On March 31, 2026, four researchers submitted a preprint to arXiv introducing Symphony for Medical Coding, an agentic AI system that claims state-of-the-art performance across five clinical coding datasets. Lead author Joakim Edin and co-authors Andreas Motzfeldt, Simon Flachs, and Lars Maaløe published the work as arXiv:2603.29709. The system targets two longstanding limitations of existing automated coding tools: inflexibility to new code sets and a lack of explainability.
- Symphony reasons over clinical text using live coding guidelines, enabling it to work across any classification system without retraining.
- The system provides span-level evidence for each code prediction, linking it directly to supporting text in the clinical document.
- Evaluated on two public benchmarks and three real-world datasets covering inpatient, outpatient, emergency, and subspecialty settings in the US and UK.
- The authors describe Symphony as “a flexible, deployment-ready foundation for automated clinical coding.”
What Happened
Joakim Edin, Andreas Motzfeldt, Simon Flachs, and Lars Maaløe submitted a paper to arXiv on March 31, 2026 detailing Symphony for Medical Coding, a system designed to automate the conversion of free-text clinical records into standardized billing and research codes. The paper is available at arXiv:2603.29709. Medical coding underlies billing, clinical research, and quality reporting across hospital systems globally, yet the authors characterize the process as remaining largely manual, slow, and error-prone.

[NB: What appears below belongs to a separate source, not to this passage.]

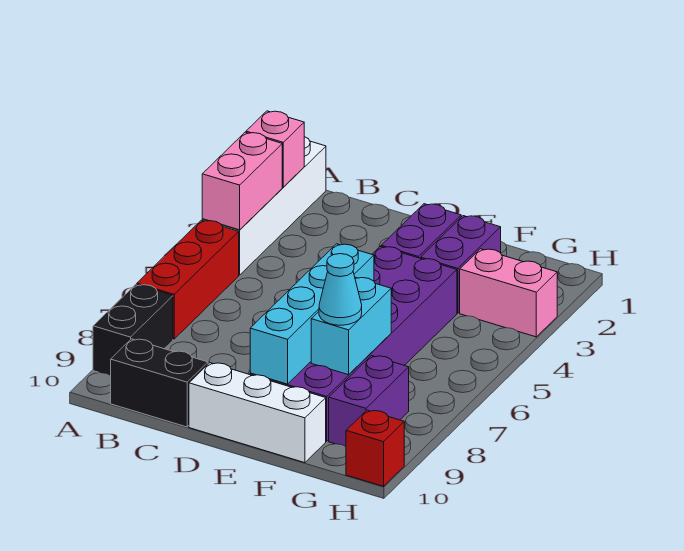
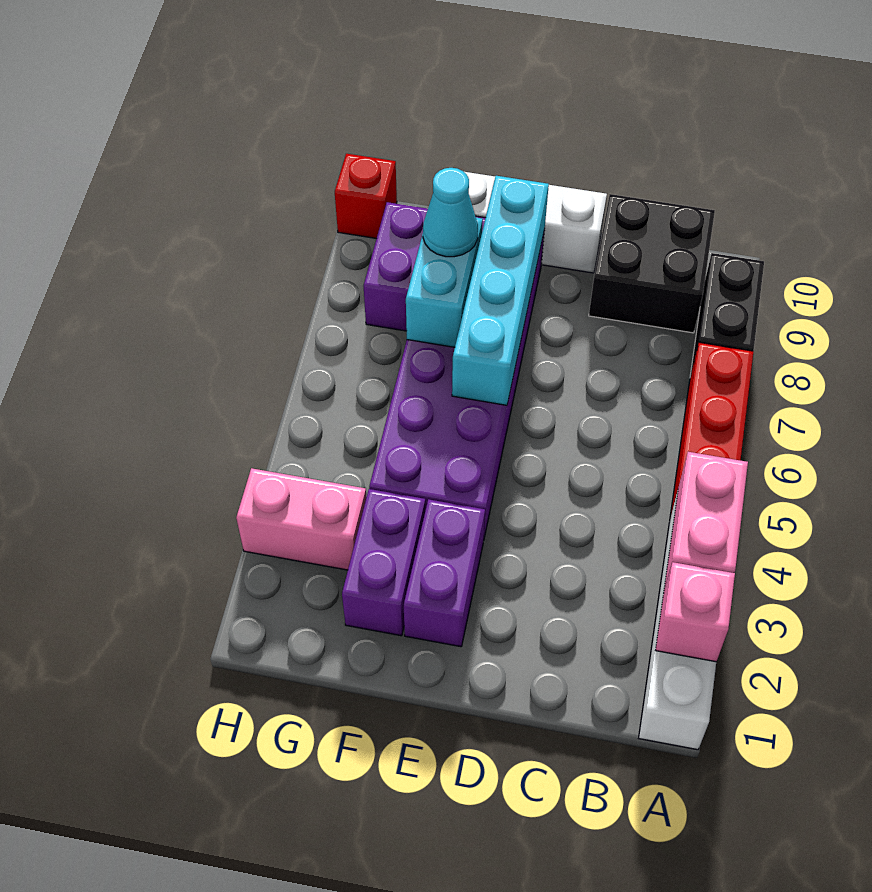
black brick B10:C10 level 1 -> black brick B9:C10 level 1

The paper frames Symphony as a response to two structural failures in existing automated coding systems: they are trained on fixed code sets and cannot adapt to new or different classification schemes without full retraining on new labeled data, and they produce no explanations for their outputs. The authors argue these limitations have prevented automated coding from moving beyond controlled settings into routine clinical use.
Why It Matters
Classification systems used in medical coding — such as ICD-10-CM in the United States — contain tens of thousands of entries and are updated annually. Existing automated approaches train on a fixed snapshot of these codes, meaning any annual update to the classification scheme requires retraining on newly labeled data, a resource-intensive process that delays deployment and reduces coverage of newly introduced codes.
The explainability gap adds a second barrier. Prior automated systems produce code predictions without indicating which parts of the clinical text led to each prediction. In billing, compliance, and clinical research settings, outputs that cannot be traced to source documentation are difficult to audit or challenge — a constraint that has limited deployment even where prediction accuracy is acceptable.
Technical Details
Symphony is designed to reason over the clinical narrative with direct access to coding guidelines — a method the authors describe as analogous to how expert human coders approach the task. Rather than predicting from a fixed, pre-trained code vocabulary, the system queries the coding guidelines at inference time, which allows it to handle codes not seen during training and to operate across different coding systems without retraining.
A key architectural feature is span-level explainability: Symphony links each code prediction to the specific text span in the clinical document that supports it. This allows coders, auditors, and compliance officers to trace every assigned code back to its source in the patient record.
The researchers evaluated Symphony on five datasets — two public benchmarks and three real-world datasets — spanning inpatient, outpatient, emergency, and subspecialty settings across the United States and the United Kingdom. The authors report state-of-the-art results across all five settings. Detailed performance metrics, including accuracy breakdowns by code category and clinical setting, are available in the full paper and were not disclosed in the abstract.
Who’s Affected
Hospital revenue cycle and billing departments are the most direct stakeholders. Coding errors — whether undercoding or overcoding — directly affect reimbursement rates, compliance audit outcomes, and claim approval. A system with auditable, span-level outputs could reduce the manual review burden on human coders while providing a traceable record for payers and regulators.
Clinical AI developers building integrations with electronic health record platforms will find the coding-system-agnostic architecture relevant. Because Symphony does not require retraining for each classification scheme, it could be deployed across different institutional or national coding standards without maintaining separate model versions for each. Health informatics researchers may also benefit from the span-level linking feature for annotation quality checks and dataset construction.
What’s Next
The authors characterize Symphony as “a flexible, deployment-ready foundation for automated clinical coding,” positioning the system for real-world pilots rather than continued laboratory development. Whether prospective clinical trials or external industry validations are planned was not disclosed in the preprint.
Key limitations — including performance on multilingual clinical records, non-English coding systems, or documentation from rare subspecialties — are not addressed in the abstract and will require independent evaluation before broad adoption. The preprint was submitted on March 31, 2026 and had not yet undergone peer review at time of publication. Institutional affiliations for the four authors were not available from the abstract at time of publication.